In your opinion, what could be done to abolish abuse in the Church?

This issue has several levels. At the legal level, there is a need to impose the abovementioned reporting obligation. If one culprit is brought to a legal trial, that sends the message that they cannot do whatever they please. The offenders must realize that they are not shielded any more. They must know that they will have to answer for what they did. Also, these cases should not be allowed to lapse. Sometimes by the time a victim is prepared to tell the truth, it is already too late to take legal action. I also would like to set up a Victim Support Institute, which could somehow indemnify victims. This would also encourage more people to speak up. But in countries where there has been a significant change, the first step was that society understood the magnitude of the problem and it was society that pressed the Church. I say it as a theologian: in no country did the Church change on its own accord. That is one of the reasons why I wrote the book: to make society aware of what is going on.

There are also other things that could help, at least indirectly: to abolish celibacy, to change the negative way of thinking about homosexuality, and to change the position of women within the Church. According to Western theology, the problem would be solved by giving women a more significant role in the Church. Among other reasons because 90% of the abusers are male, only 10% are female. At the structural level, the Church is like a gentlemen’s club, a close male alliance. Secret-keeping is so strong because it all happens within an exclusively male community, and, as sociology has already proven, solidarity is extremely strong among men. And that solidarity would be broken if women also occupied positions of leadership. If there were female supervisors who could internally hold wrongdoers accountable, these taboos could not go on any longer.

What reactions do you expect to your book, and what would you like to achieve?

I am sure some will call me a hero for undertaking a task like this, while others will say some pretty nasty things.
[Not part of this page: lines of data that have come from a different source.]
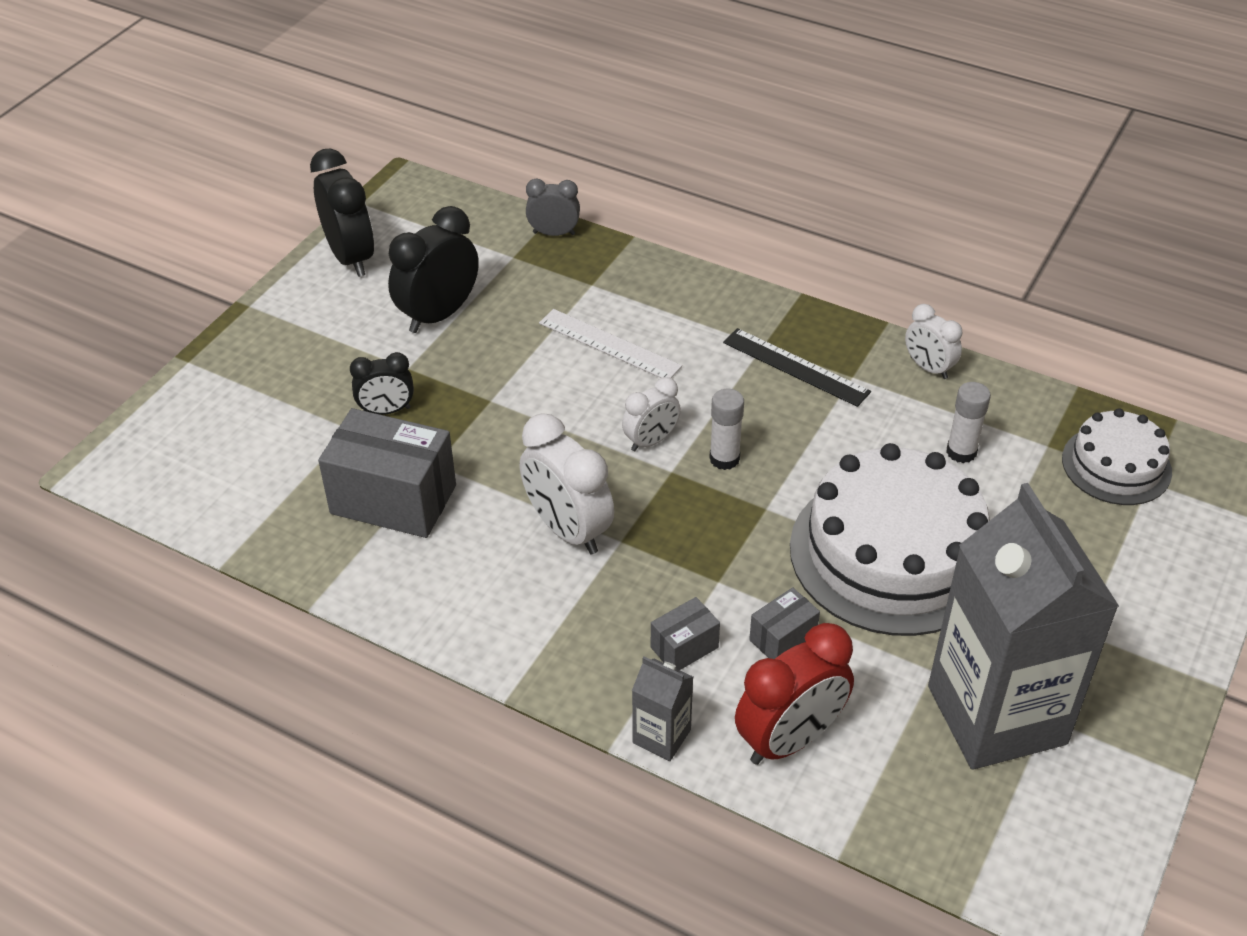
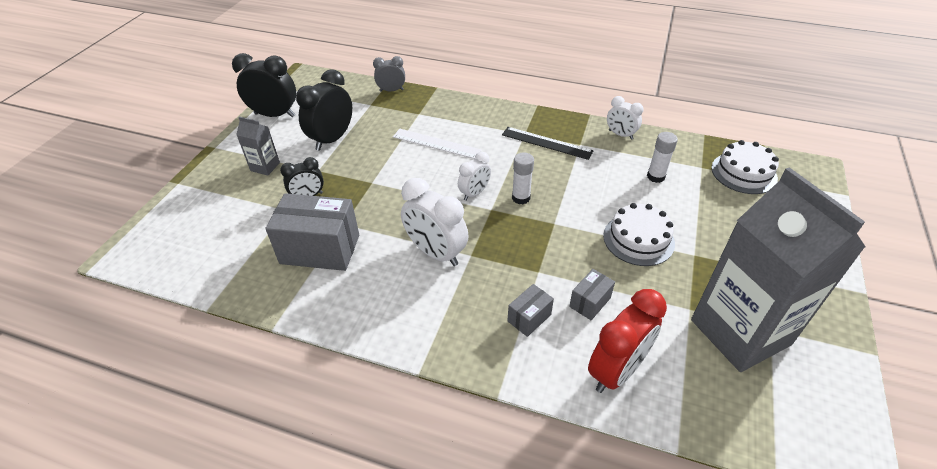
camera: 10 degrees left, 0 degrees up
(350, 257) = (274, 115): black clock -> black clock turned 45 degrees counterclockwise
(661, 736) = (531, 383): grey carton -> grey carton (265, 167)
(893, 553) = (638, 239): white cake -> white cake, size x0.55

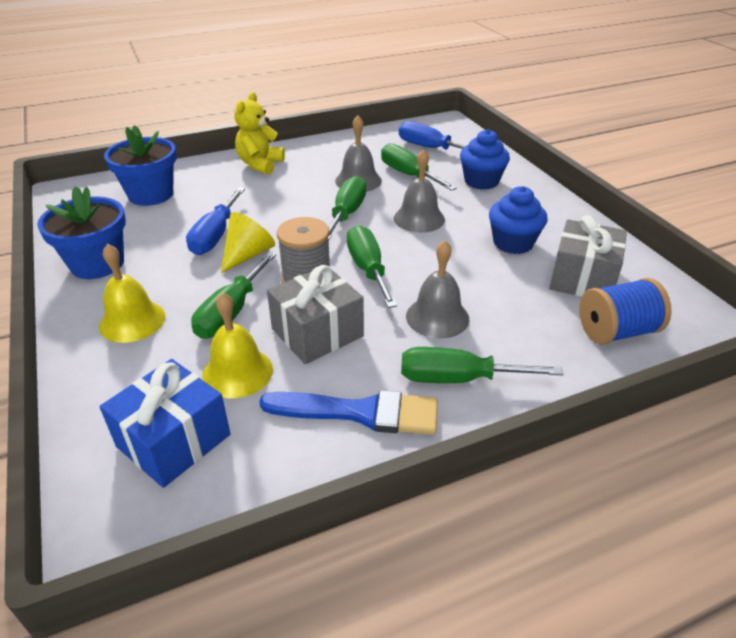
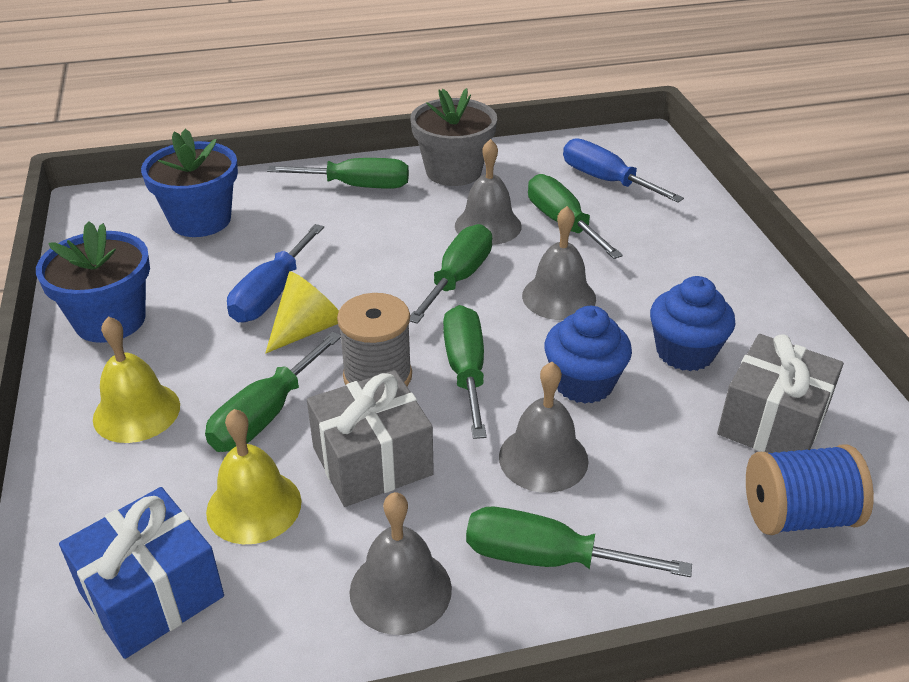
camera: 10 degrees right, 0 degrees up
(260, 164) = (357, 186): yellow teddy bear -> green screwdriver
(325, 150) = (453, 171): none -> grey flower pot
(360, 412) = (400, 590): blue brush -> grey bell
(481, 181) = (666, 244): blue cupcake -> blue cupcake (583, 383)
I will be called blasphemous, Christian hater, liar, probably even current political affairs will be brought up. My book is meant to be a wakeup call for society so that they realize how serious the problem is, but it is also for the victims. If they never got to understand what happened to them, this will help them figure it out. I also invite them, in the book, to contact me. So, most of all, I want to book to help and heal victims. And I also want it to heal the Church, because until they decide to face this, it will continue poisoning them from within. I do not mean to do any harm but to mend things; the only thing I want to destroy are the corrupt structures.